A Carlson ProMax 1000 press squares and pins all four corners automatically. The doors then are allowed to set before moving to the next staging area for lipping.
Meridian Products offers approximately 34 different profiles as standard, with custom options available. Using Saber diamond tooling, the doors are run through the Unique Machine automated shaper/sander, which performs lipping and sanding in a single pass. The machine is equipped with a Doucet Feedback 36 return conveyor for one-person operation.
"It has tripled our volume with the same labor," Strickler says of the single-pass shaping and sanding machine.
After a last tolerance and square check, the door panels are sent through a DMC Unisand top and bottom inline sander, followed by a DMC crossgrain removal sander.
"Having inspection stations at each area makes the quality control checking much more manageable," Groff says. A final inspection is conducted prior to shipping.
On average, turnaround time on doors is six to eight days for simple doors, with more elaborate styles taking 15 days, Ness says. Instead of bar coding, the company matches projects by finish date, thus ensuring that drawers, doors and any specialty items are completed and ready for shipping at the same time.
Specialty items are machined in another area of the facility, at the end of the door lines and dovetail drawer area.
According to John Geiser, manager of the Specials, Finishing and Shipping area, a "special" is any accessory, highly complex component or part needing modifications. For example, mullion doors, rope or embossed mouldings on doors, or custom radius cuts all are handled by this department.
"We'll also take someone's idea and fine-tune it into a workable plan," Geiser adds.
According to Ness, the company is hoping to expand this segment of the business, as well as its finishing capabilities, when Meridian Products builds a new 100,000-square-foot plant, tentatively scheduled for next year.

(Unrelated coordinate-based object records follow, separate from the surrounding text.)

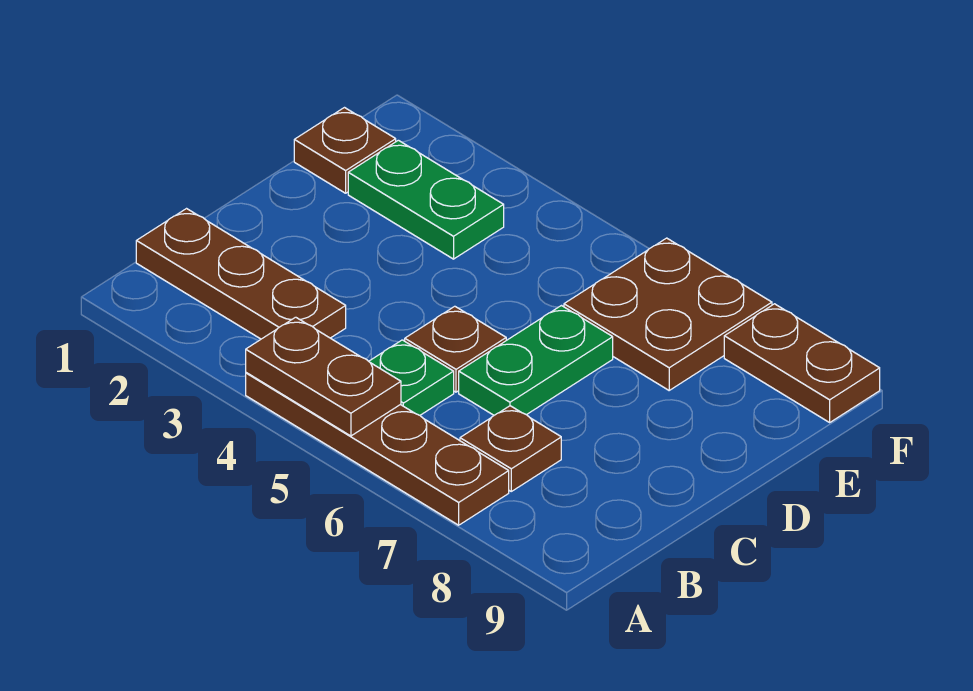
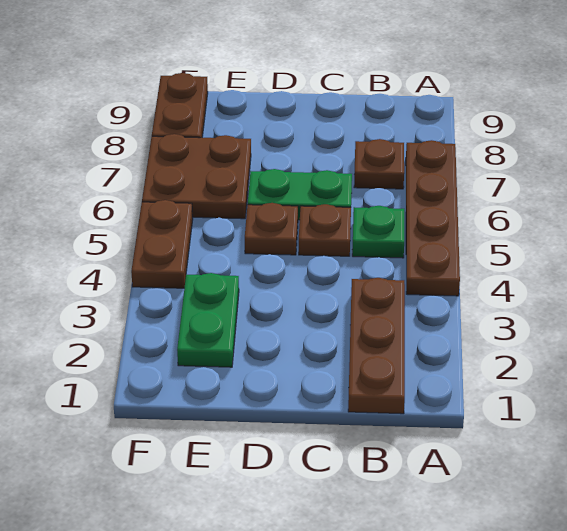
brown plate A4:A5 level 2 -> brown plate F4:F5 level 1
brown plate E1 level 1 -> brown plate D5 level 1

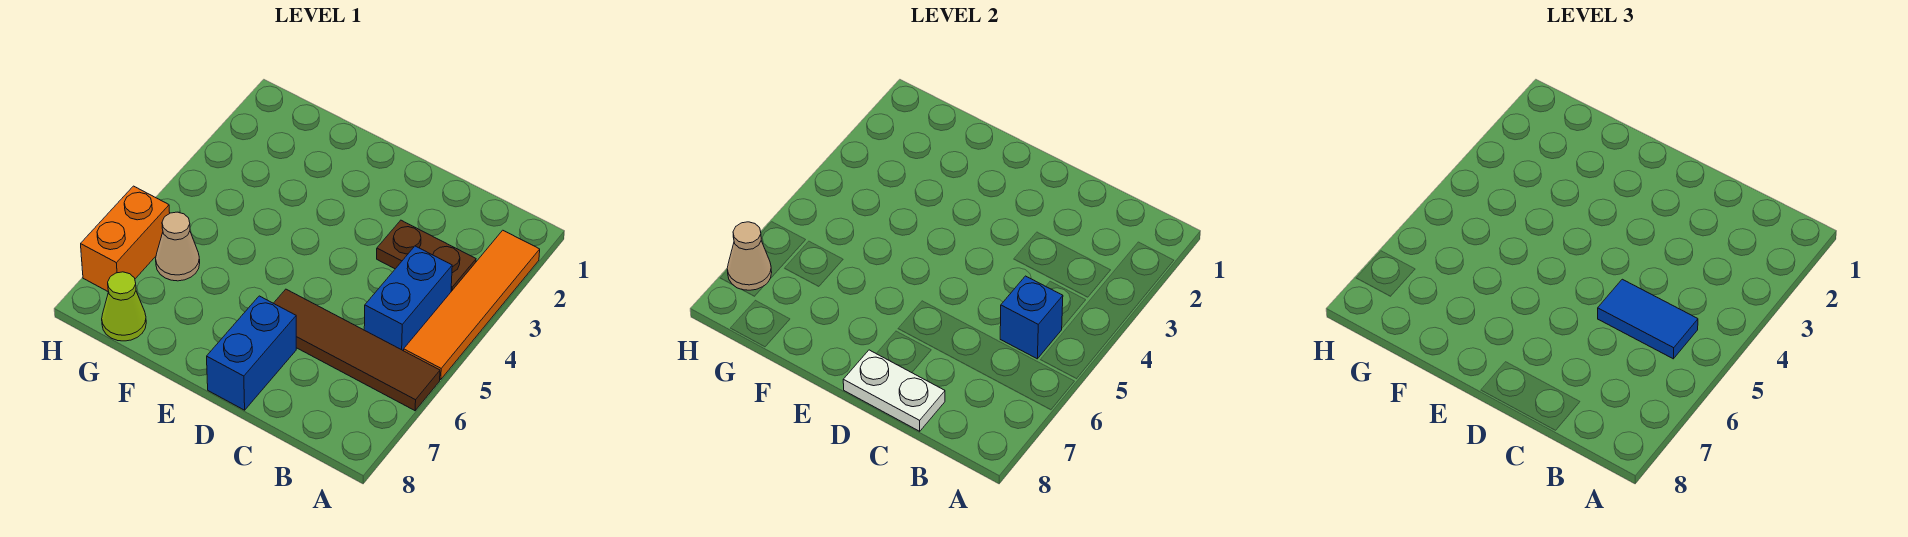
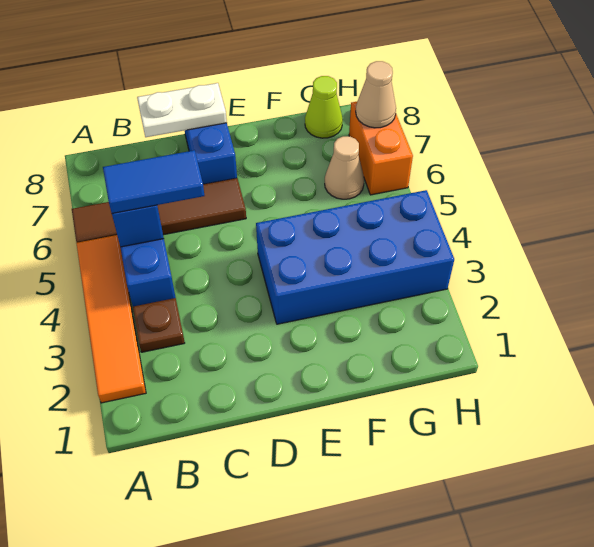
brown plate B3:C3 level 1 -> brown plate B3 level 1
none -> blue brick E3:H4 level 1

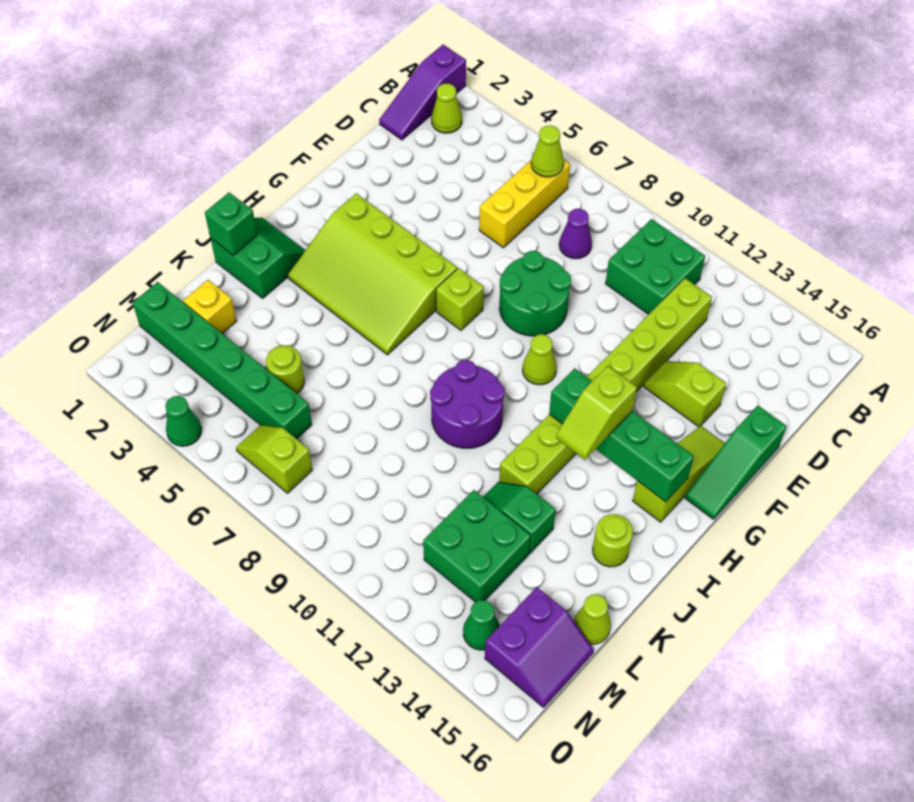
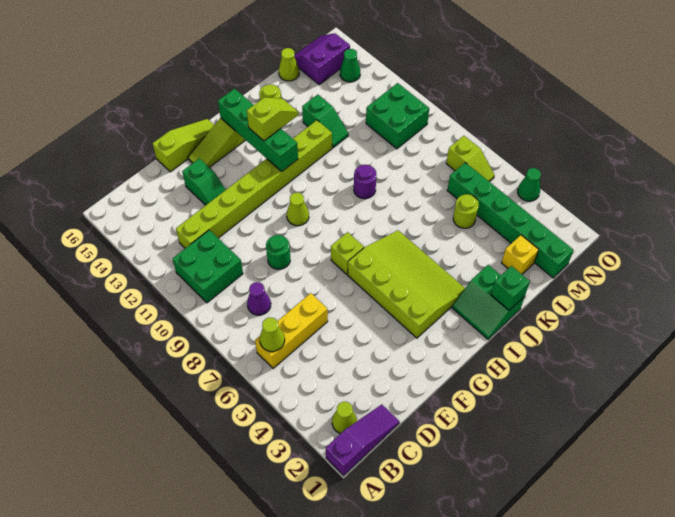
green round brick E8:F9 level 1 -> green round brick E9 level 1
lime slope E13:E14 level 1 top 14 -> green slope E13:E14 level 1 top 14
green slope E16:G16 level 1 top E -> lime slope E16:G16 level 1 top E
purple round brick I9:J10 level 1 -> purple round brick J9 level 1
green brick L12:M13 level 1 -> green brick M10:N11 level 1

The company currently offers complete finishing and custom color matching capabilities.
In the finishing area, Kremlin HVLP guns are used to apply stains, sealers, topcoats and glazes in four JBI spray booths; a fifth spray booth is used for finishing plywood/veneer and other large items. According to Geiser, Meridian Products is the first U.S. woodworking company to use a Cyclomix computerized mixer in the finishing process.

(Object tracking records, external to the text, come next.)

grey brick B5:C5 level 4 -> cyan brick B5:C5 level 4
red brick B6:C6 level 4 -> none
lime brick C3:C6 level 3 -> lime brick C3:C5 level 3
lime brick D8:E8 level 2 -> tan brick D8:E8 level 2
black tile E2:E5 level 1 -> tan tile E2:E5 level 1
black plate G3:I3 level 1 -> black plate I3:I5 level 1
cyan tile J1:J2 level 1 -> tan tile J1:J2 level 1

The company is continually looking for ways in which to distinguish itself with customers, such as with new technology or by expanding its product offerings. Improving customer service is just one of Meridian Products' growth initiatives, says Mike Hurst, CFO.
"Our strength is in dealing with small shops and being able to give them personal attention," Hurst says. "Part of our motto is to be more customer focused and to work very hard in becoming a 'true partner' with our customers. It will take some work - but we are very committed to it."
New Holland, PA
A custom component manufacturer, Meridian Products produces doors, drawers, mouldings and accessories for sale to East Coast and Mid-Atlantic cabinet manufacturers. The company employs 210 people in its 52,000-square-foot (combined) facility.
1. Meridian Products recently invested in numerous labor-saving equipment, including two optimizing saws, widebelt sanders, a mortise-and-tenon machine for door production and a new shaper/sander for producing lipping for profiles.
2. Because of space issues, the company currently uses a hybrid cell system in its finishing and assembly building. Tentative plans call for the company to use a cell production plant layout when it moves into a new 100,000-square-foot facility, which will be located 8 miles from the current plant.
3. Meridian Products takes a team approach to business, not only in its dealings with employees, but in its relationships with customers. Enhancing and improving customer relations by becoming a "true partner" is one of the company's current growth initiatives.